A bias for Action, part II

A bias for action is contagious. I wrote an earlier post about one of the student teams in the Center for Entrepreneurship‘s Business Development Program, who in the course of the program designed and built a new business around bringing traditional, tasty, and nutritious drinks from indigenous cultures to the American market. They were one of a half dozen teams this year who made significant progress in turning their ideas into reality.

Indeed, this year seems to have proved out one of the basic tenets of the Center for Entrepreneurship’s programs: that innovation depends as much on the value of your actions as of your ideas. The teams drove hard to prove (or disprove) the value of their ideas by taking concrete actions.

One team took an idea coming out of our newly-created Western Cooling Efficiency Center, and that retrofits commercial rooftop air-conditioning units to save 5-10% on energy costs. Working with its inventors, the team oversaw the engineering, built a prototype, secured the intellectual property, began discussions with several major utilities to explore adoption incentives and, before the term was even out, reached agreements with Wal-Mart and Target to run initial pilot tests on their stores.

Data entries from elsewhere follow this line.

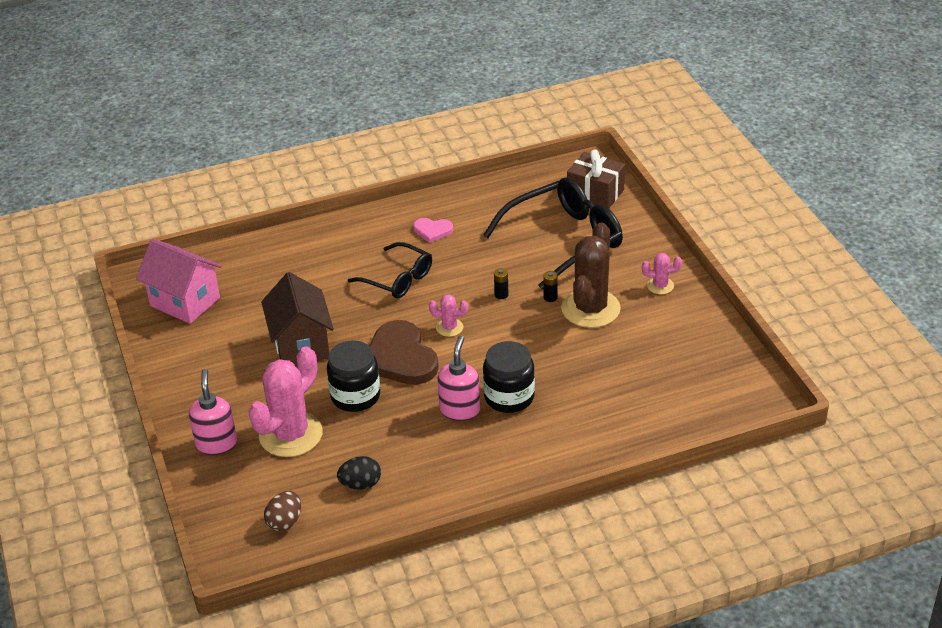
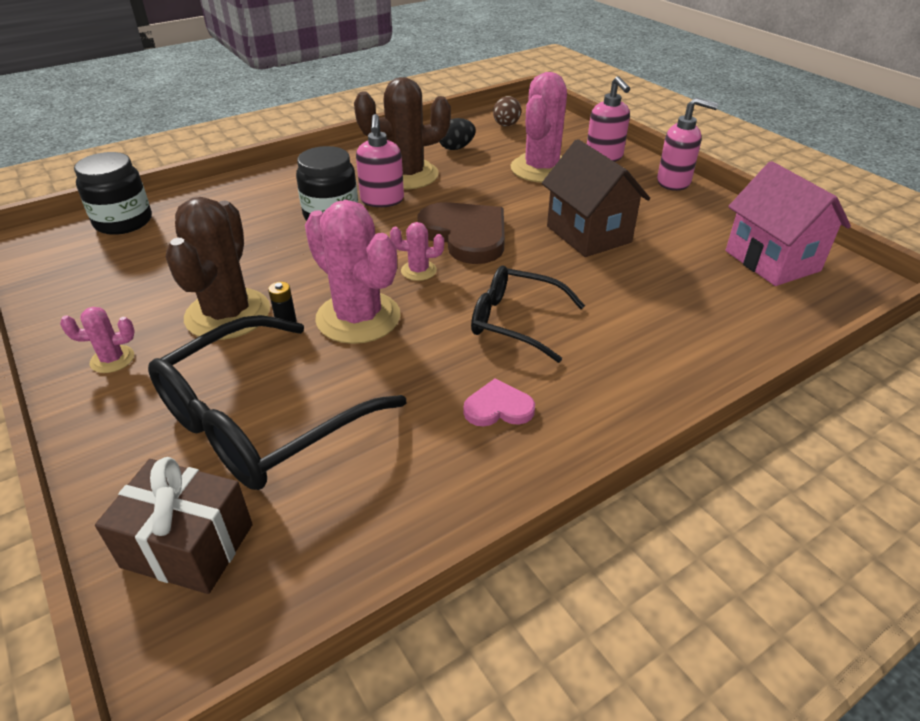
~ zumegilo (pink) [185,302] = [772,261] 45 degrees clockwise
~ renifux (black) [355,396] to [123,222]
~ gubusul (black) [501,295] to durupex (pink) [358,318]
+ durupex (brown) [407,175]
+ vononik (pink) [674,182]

With a payback of less than a year (without incentives), this technology–as an idea–has considerable promise for reducing energy demand. With prototypes, letters of intent, and pilot-tests underway, the business of installing these retrofits is equally promising. It’s one thing to read about building a supply chain and initiating negotiations with customers, it’s another thing to learn by doing it.

Another team had developed a new great-tasting set of salad dressings (don’t mention that they are also low-calorie) and, in the course of the Spring began selling this dressing, with vegetables, in the student lounge; built a strong advisory board; worked with a copacker to identify which combination of market niche, ingredients, and process would work best; and with a designer created their labels, branding, and point-of-purchase displays. They also taught the class a valuable lesson on the role that good design can play.

As I said, a bias for action is contagious. These teams, like others in the program, witnessed first-hand each other’s actions and accomplishments and set their own expectations higher as a result.

The more experience they had getting out of the classroom and engaging with suppliers, customers, and others the market, the more they learned about what it took to act on their ideas. These lessons are among the most valuable they will take away from their education.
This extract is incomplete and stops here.